Federal Rules of Criminal Procedure, Rule 32, (emphasis added).

Finally, Anson's reliance on the Supreme Court's holding in Alleyne is misplaced. The mandatory minimums for Counts 1, 2, and 3, as well as the maximums for those counts, and the maximums for Counts 4-40, and Counts 42 and 43 did not change as a result of any sentencing factors found by the Court. However, since Anson's original sentence the United States Supreme Court has determined that

when a defendant's sentence has been set aside on appeal and his case remanded for resentencing, a district court may consider evidence of a defendant's rehabilitation since his prior sentencing and that such evidence may, in appropriate cases, support a downward variance from the advisory Guidelines range.

Pepper v.
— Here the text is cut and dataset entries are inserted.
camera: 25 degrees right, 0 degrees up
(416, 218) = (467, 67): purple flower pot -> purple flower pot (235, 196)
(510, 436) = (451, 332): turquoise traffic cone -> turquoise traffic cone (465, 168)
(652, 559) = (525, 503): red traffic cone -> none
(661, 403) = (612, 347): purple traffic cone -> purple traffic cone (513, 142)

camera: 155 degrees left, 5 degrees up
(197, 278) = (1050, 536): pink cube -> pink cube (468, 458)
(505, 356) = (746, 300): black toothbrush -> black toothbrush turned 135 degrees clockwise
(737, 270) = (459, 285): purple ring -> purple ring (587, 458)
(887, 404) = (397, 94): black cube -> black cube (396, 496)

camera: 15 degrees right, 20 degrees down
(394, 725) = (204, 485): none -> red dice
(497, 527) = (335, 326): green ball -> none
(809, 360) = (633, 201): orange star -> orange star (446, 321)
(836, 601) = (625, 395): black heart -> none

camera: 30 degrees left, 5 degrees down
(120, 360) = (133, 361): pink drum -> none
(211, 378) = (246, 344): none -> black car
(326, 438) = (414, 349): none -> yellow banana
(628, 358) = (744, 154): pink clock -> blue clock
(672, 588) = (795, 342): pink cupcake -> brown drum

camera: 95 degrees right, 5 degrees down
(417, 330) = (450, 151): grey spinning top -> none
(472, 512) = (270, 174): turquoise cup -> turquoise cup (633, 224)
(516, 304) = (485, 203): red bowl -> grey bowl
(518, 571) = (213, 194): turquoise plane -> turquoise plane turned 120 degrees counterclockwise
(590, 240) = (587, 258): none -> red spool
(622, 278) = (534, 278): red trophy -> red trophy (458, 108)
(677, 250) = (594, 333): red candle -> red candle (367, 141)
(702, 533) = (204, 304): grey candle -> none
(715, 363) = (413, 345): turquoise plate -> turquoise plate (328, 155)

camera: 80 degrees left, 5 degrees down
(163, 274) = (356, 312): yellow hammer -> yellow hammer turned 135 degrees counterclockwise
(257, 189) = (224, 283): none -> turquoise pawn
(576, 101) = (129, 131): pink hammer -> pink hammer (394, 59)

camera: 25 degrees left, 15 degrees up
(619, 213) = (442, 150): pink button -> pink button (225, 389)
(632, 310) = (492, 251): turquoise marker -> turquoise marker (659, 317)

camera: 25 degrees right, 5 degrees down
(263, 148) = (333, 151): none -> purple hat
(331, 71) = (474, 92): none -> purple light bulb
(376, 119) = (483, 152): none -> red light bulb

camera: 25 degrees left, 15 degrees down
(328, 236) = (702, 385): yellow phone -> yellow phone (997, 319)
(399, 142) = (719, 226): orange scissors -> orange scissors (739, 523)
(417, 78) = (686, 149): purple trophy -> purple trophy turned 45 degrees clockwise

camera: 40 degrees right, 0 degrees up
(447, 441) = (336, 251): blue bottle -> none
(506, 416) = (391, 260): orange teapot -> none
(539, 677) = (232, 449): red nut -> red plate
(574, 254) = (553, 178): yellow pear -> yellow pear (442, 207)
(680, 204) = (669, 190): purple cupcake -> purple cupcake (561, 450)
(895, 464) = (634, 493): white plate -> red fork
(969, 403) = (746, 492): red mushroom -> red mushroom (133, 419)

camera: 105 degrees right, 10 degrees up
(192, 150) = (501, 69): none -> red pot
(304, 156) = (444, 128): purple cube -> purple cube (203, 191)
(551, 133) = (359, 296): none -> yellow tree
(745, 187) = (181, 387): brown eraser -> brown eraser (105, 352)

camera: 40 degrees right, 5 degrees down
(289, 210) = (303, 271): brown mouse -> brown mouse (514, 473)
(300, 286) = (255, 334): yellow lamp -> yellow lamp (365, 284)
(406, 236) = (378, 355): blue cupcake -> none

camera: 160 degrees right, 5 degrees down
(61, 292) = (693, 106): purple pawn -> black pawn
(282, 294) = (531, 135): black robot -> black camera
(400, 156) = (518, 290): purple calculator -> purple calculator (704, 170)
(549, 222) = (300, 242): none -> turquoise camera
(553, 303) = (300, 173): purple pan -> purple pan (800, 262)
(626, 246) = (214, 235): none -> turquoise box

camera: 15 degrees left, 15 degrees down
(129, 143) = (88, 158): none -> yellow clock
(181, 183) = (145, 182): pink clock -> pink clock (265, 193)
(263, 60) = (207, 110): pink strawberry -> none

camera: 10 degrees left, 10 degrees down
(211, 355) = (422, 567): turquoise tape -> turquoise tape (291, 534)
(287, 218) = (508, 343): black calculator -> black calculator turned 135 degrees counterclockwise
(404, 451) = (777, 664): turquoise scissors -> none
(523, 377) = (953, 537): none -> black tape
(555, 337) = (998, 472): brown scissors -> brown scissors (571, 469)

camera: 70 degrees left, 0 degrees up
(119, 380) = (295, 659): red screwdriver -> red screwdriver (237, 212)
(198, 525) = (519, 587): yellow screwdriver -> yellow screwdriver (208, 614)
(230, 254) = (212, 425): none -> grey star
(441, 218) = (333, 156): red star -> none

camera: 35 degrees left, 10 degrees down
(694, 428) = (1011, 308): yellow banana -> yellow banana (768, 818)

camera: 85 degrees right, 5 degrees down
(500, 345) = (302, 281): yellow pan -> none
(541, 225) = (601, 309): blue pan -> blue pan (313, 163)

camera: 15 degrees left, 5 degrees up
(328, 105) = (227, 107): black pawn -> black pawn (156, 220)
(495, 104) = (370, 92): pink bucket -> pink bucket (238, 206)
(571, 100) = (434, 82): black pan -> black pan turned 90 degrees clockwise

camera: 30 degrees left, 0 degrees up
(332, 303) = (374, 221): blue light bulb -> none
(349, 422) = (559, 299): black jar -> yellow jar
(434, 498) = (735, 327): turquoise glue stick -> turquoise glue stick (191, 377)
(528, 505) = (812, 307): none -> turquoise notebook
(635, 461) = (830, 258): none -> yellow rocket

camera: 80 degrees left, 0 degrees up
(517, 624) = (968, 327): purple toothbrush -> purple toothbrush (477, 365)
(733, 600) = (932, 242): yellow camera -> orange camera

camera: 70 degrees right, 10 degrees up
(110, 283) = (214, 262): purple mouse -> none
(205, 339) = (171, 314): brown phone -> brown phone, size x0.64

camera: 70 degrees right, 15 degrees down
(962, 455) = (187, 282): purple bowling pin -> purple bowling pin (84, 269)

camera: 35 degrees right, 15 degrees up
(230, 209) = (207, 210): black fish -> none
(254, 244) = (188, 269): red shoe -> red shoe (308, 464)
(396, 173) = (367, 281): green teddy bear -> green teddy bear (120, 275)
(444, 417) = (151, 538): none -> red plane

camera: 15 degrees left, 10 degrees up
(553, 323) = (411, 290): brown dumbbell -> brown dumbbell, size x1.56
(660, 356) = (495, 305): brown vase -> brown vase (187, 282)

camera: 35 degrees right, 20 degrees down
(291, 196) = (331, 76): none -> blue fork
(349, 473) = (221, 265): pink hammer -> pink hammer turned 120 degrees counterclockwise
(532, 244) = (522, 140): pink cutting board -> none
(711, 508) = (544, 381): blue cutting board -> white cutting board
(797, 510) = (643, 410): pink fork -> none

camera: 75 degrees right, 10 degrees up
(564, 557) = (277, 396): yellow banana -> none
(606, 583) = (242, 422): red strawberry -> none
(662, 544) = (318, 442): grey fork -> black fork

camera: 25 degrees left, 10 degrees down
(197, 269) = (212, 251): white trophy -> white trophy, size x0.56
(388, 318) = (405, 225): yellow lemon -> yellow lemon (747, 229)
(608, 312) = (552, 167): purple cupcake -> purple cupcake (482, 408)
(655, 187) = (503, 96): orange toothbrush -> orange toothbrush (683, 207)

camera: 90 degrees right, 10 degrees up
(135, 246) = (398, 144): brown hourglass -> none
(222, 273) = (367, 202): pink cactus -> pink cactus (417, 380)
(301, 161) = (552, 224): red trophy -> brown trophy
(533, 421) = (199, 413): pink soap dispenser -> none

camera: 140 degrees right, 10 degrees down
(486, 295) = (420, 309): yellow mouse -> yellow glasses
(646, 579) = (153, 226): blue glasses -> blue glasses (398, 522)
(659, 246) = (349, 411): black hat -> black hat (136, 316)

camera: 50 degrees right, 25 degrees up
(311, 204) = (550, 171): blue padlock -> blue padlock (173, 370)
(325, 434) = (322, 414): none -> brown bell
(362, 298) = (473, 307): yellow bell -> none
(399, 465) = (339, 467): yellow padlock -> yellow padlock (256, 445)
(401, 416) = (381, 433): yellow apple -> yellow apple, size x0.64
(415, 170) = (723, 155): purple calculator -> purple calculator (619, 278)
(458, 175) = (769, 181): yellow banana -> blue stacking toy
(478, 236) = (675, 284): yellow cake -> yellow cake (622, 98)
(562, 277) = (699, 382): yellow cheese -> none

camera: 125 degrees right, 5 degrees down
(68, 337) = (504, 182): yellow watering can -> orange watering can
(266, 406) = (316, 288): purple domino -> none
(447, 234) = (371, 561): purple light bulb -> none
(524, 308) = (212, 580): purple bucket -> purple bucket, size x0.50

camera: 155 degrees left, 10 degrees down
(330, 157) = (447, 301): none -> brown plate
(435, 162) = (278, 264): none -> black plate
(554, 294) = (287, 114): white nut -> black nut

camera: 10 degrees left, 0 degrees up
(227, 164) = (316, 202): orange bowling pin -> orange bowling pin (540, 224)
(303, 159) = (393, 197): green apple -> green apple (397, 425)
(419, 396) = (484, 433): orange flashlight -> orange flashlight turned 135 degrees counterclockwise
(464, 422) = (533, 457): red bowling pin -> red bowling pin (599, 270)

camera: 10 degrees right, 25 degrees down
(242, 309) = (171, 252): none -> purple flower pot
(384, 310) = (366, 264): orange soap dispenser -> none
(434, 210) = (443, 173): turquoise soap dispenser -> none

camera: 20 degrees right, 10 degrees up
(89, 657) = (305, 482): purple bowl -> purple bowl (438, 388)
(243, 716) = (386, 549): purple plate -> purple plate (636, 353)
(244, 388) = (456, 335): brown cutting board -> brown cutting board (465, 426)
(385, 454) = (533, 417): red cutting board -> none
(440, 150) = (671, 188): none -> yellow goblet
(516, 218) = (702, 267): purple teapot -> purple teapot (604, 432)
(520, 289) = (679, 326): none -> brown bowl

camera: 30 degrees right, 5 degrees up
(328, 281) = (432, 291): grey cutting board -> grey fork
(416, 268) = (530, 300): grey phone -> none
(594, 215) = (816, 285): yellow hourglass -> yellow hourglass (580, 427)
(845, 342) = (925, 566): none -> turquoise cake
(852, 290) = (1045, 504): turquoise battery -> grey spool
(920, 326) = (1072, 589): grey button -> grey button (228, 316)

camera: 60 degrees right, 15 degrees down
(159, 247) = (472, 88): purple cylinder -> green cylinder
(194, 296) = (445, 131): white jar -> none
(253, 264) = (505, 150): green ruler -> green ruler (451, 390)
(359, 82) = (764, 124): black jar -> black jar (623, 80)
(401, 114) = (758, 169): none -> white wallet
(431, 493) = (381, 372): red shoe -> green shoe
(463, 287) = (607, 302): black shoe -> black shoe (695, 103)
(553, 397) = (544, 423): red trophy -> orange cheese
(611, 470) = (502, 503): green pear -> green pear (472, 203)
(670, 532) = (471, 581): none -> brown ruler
United States, ___ U.S. ___, 131 S.Ct. 1229, 1241 (2011). Therefore, the United States Probation Office is directed to provide a supplement detailing any such post sentencing rehabilitation.

CONCLUSION

Accordingly, Anson's application to reverse or vacate his convictions, ECF No. 249, is denied. His application to adjourn his re-sentencing until his pending interlocutory appeal is resolved, ECF No. 250, is denied, although the Court will reschedule resentencing to Friday, January 24, 2014 at 11:00 a.m. His application to be sentenced in absentia, ECF No. 250, is denied. Lastly, application for a new pre-sentence report based upon Alleyne, ECF No. 250, is denied, although the Court directs the United States Probation Office to provide a supplement to the Court, the Government, and Anson by December 31, 2013, detailing any such post sentencing rehabilitation.